We, church people, often take the cautious parent role, a role where we ourselves feel secure so that we are rarely happy, at first, to approve of risk takers. When writing up the preference profile for a new parish priest it is rare to find, I suspect, words which say “we want someone risky, who will encourage changes everywhere so that by the end of the priest’s first year in post we will not recognise ourselves!” It is more likely that we will play a cautious card, looking for someone who may restore but not rebuild the church community.

The undutiful son George Herbert has, in our eyes, become such a respectable member of the Church that we have now given him a special day of recognition in the Calendar of Saints. Before something similar happens to Prebendary Fox, at least in this parish, I think I have a duty to set the record straight.

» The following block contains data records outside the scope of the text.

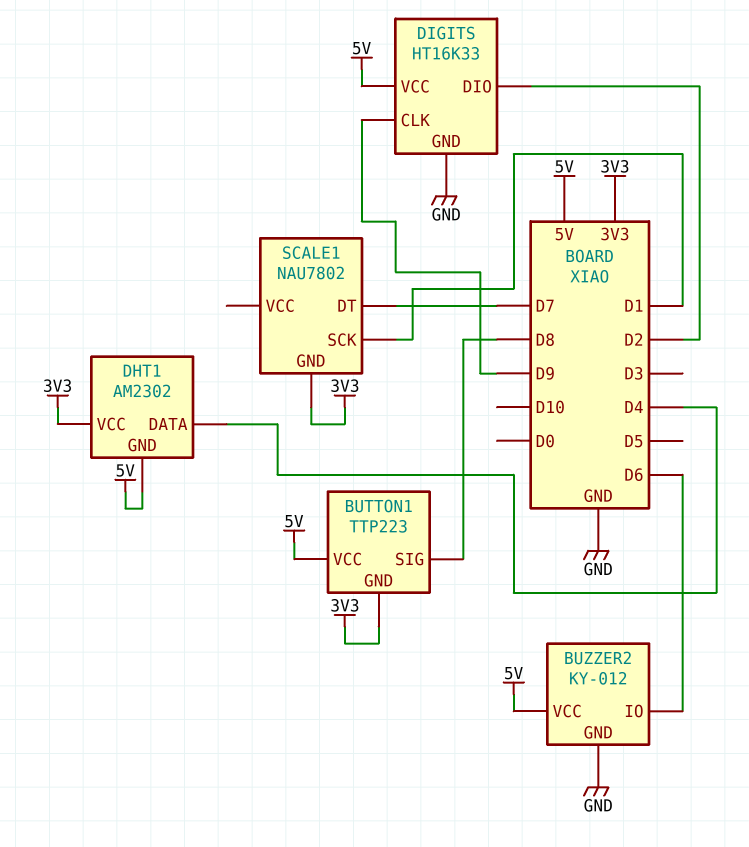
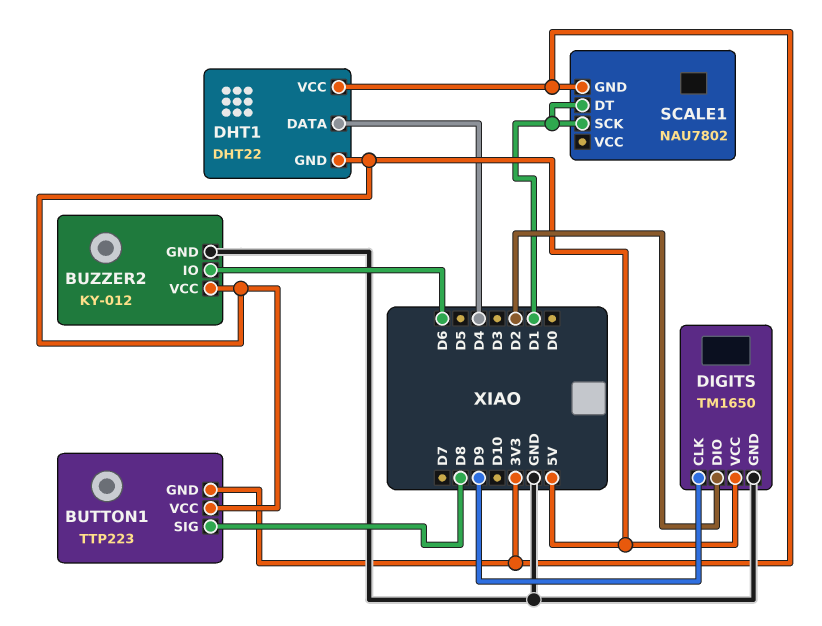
DHT1: AM2302 -> DHT22
DIGITS: HT16K33 -> TM1650
SCALE1 pin DT: D7 -> D1

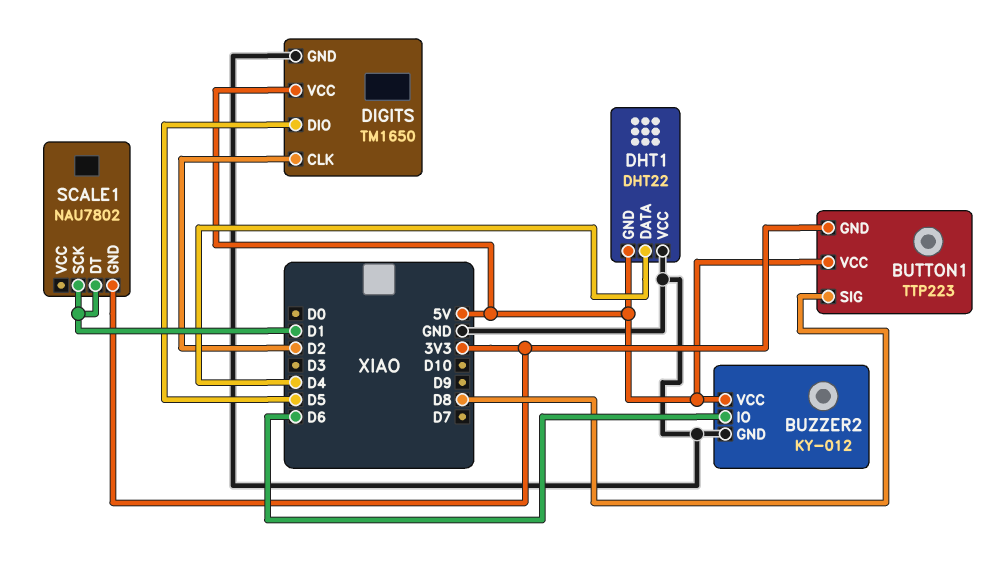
DHT1 pin VCC: 3V3 -> GND
DIGITS pin CLK: D9 -> D2
DIGITS pin DIO: D2 -> D5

I notice that in the way we have of equating getting paid for what you do, Jackie’s record begins with her appointment as Chaplain to the Royal College of Music in 1979. I go back in Jackie’s history a great deal further than that, and I can promise you there was nothing “part-time” about her ministry in those earlier days! If at any stage in your knowledge of Jackie she has seemed just a touch “organising”, even perhaps a fragment “school ma’am’ish”, let me assure you she was just the same in 1968 when we first worked together on a confirmation school organised by the Diocese of Ripon. Kids from some pretty deprived parishes in Leeds were brought together for several days and Jackie and I were given the responsibility of keeping them happy and perhaps enriching their understanding of what it might mean to be an adult Christian. It all went wrong within an hour of beginning and not directly on this occasion because of us.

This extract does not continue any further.